One of our neighbors had their small dog snatched out of the yard by a coyote this summer, but that is far more common. Odd that the owners would sleep with french doors without a screen wide open. The bugs alone would be awful I'd think, not to mention the possibility of various other creatures wandering in.


----------



## Kacey (Aug 6, 2008)

I saw that on the news last night... very freaky.


----------



## jkembry (Aug 6, 2008)

As sad as it is that something like this would happen, I still believe that humans are partly the blame by over-development in this country and encroaching on where they would normally hunt.  I suspect the mountain lion was just looking for easy food.


----------



## Brian King (Aug 6, 2008)

Mountain lions are ambush attackers and like all cats key to attack from quick movement. When they start to appear around humans, there is usually a reason, drought and lack of food in the higher country, they are injured or sick or they have rabies. The sick and injured and rabies can often cause them to act contrary to their nature. This cat was destroyed, does anybody know why? We get privations around here from raccoons (there are a couple of areas where they have been killing off numerous large dogs) prey birds, coyotes, wolves, bears and cougs. It happens more than people think, house cats are usually first followed by the neighborhood dogs. You can see sign if you look the most obvious is numerous missing cat photos on the bulletin boards. For the larger animals out here they usually trap them then release them far away (wolves, cougs and bears). They only destroy them if the animal is injured or determined to be a danger to people (kids). 
Interesting article thanks

Regards
Brian King


----------



## bluemtn (Aug 6, 2008)

You also have to consider the dog's age- 12 years old isn't exactly young, especially for a large dog.  Mountain lions (or any other predatory animal) will go for the real young or old(er), weak, or ill.  Can't really explain why NO ONE heard anything-  that's beyond me.  Especially with the door wide open.


----------



## MA-Caver (Aug 6, 2008)

Brian said:


> Mountain lions are ambush attackers and like all cats key to attack from quick movement. When they start to appear around humans, there is usually a reason, drought and lack of food in the higher country, they are injured or sick or they have rabies.
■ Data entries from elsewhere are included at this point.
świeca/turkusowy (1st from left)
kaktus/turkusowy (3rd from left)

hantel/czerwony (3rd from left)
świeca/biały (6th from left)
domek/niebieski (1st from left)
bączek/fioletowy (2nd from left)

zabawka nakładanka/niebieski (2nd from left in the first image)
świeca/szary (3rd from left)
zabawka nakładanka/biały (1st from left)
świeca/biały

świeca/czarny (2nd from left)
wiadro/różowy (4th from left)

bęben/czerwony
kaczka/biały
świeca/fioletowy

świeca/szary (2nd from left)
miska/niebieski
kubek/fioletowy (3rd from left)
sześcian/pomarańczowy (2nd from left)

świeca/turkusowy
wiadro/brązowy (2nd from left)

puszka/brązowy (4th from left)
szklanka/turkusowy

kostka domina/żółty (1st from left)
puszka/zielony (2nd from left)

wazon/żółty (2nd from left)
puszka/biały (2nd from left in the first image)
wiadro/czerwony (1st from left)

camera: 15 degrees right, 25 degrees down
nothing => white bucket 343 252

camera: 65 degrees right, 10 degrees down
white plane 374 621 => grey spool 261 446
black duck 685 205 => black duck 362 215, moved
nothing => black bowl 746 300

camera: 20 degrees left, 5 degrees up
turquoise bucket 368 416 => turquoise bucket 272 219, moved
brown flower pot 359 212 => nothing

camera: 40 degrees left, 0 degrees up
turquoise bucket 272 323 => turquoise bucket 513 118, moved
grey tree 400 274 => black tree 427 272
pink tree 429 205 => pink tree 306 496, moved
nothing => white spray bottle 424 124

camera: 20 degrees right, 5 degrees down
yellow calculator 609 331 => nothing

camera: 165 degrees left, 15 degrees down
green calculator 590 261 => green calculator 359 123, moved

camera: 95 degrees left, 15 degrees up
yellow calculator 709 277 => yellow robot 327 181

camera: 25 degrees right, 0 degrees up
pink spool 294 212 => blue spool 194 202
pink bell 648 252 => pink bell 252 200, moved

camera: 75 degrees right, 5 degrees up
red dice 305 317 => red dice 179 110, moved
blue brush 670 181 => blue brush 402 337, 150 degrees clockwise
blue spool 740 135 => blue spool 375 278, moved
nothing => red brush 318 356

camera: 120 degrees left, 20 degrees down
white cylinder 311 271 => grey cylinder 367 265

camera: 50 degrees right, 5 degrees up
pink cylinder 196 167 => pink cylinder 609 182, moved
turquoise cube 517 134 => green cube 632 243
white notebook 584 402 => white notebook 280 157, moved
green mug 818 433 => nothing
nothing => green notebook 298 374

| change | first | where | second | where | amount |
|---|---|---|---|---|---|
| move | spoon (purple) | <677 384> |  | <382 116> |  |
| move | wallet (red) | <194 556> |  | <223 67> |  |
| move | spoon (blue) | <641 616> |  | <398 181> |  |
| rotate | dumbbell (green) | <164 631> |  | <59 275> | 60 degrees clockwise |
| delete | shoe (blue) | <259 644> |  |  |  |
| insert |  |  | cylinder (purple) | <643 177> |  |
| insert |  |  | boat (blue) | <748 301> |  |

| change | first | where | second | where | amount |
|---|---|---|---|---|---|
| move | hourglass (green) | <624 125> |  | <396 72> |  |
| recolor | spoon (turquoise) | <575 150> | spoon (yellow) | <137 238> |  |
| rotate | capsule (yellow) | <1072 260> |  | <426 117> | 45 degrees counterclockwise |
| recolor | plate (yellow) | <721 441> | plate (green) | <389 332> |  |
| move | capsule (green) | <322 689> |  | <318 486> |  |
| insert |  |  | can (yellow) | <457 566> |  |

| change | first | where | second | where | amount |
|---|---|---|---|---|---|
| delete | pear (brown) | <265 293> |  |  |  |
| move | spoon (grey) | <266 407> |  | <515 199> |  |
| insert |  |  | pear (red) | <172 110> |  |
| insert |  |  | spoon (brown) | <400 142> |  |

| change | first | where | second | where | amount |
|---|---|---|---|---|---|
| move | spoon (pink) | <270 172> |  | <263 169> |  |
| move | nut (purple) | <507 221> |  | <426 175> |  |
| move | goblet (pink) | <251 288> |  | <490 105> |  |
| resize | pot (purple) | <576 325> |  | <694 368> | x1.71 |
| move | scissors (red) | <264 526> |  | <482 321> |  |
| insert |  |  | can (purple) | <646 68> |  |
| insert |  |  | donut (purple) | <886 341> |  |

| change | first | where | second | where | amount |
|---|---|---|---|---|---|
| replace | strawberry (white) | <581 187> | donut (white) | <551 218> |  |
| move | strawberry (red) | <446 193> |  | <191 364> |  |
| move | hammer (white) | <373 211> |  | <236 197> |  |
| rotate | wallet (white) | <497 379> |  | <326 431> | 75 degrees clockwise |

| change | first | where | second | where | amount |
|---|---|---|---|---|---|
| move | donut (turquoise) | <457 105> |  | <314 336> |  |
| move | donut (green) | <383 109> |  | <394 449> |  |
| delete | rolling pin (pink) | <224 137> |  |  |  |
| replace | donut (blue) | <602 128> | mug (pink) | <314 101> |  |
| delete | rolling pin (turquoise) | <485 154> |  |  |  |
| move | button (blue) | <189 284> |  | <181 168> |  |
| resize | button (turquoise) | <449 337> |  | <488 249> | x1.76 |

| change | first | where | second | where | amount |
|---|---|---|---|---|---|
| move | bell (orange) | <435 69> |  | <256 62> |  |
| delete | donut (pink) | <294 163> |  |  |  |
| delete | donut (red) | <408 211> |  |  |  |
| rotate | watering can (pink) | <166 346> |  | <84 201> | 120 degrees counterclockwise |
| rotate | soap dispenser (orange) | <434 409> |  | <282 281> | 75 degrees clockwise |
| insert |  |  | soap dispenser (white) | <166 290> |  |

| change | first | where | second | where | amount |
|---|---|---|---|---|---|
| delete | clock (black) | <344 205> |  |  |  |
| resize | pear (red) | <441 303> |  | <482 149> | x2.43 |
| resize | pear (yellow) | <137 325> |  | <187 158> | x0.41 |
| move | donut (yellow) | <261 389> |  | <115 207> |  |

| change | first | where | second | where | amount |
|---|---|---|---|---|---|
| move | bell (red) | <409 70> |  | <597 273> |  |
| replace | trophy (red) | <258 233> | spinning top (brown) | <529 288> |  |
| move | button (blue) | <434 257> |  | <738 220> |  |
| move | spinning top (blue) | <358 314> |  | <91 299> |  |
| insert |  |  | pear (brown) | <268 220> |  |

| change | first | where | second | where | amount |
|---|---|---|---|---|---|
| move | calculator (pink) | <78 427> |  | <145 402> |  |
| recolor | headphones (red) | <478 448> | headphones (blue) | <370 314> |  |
The sick and injured and rabies can often cause them to act contrary to their nature. This cat was destroyed, does anybody know why? We get privations around here from raccoons (there are a couple of areas where they have been killing off numerous large dogs) prey birds, coyotes, wolves, bears and cougs. It happens more than people think, *house cats are usually first *followed by the neighborhood dogs. You can see sign if you look the most obvious is numerous missing cat photos on the bulletin boards. For the larger animals out here they usually trap them then release them far away (wolves, cougs and bears). They only destroy them if the animal is injured or determined to be a danger to people (kids).
> Interesting article thanks
> 
> Regards
> Brian King



Well this particular cougar went totally against the grain by ENTERING the domicile (to them a den) and ignoring all the warning signs via smells of humans and dogs, which to the cat must've been overwhelming and proceeded "deep" inside to grab the dog and then drag it all back out and make off with it. 
Dunno if this was rabid... doesn't sound like rabid behavior. Usually it's something where the animal doesn't go through all that trouble. I've seen rabid animals including cats and they're all over the place and attack anything and everything... literally, trees, bushes, a kid's wagon... so I'd be surprised if this particular cat was rabid. 
Also the report said that the sheriff's dept. left the dead dog out where they found it buried and waited for the cat to return... which it did and so they were able to kill it. Rabid animals don't do that. 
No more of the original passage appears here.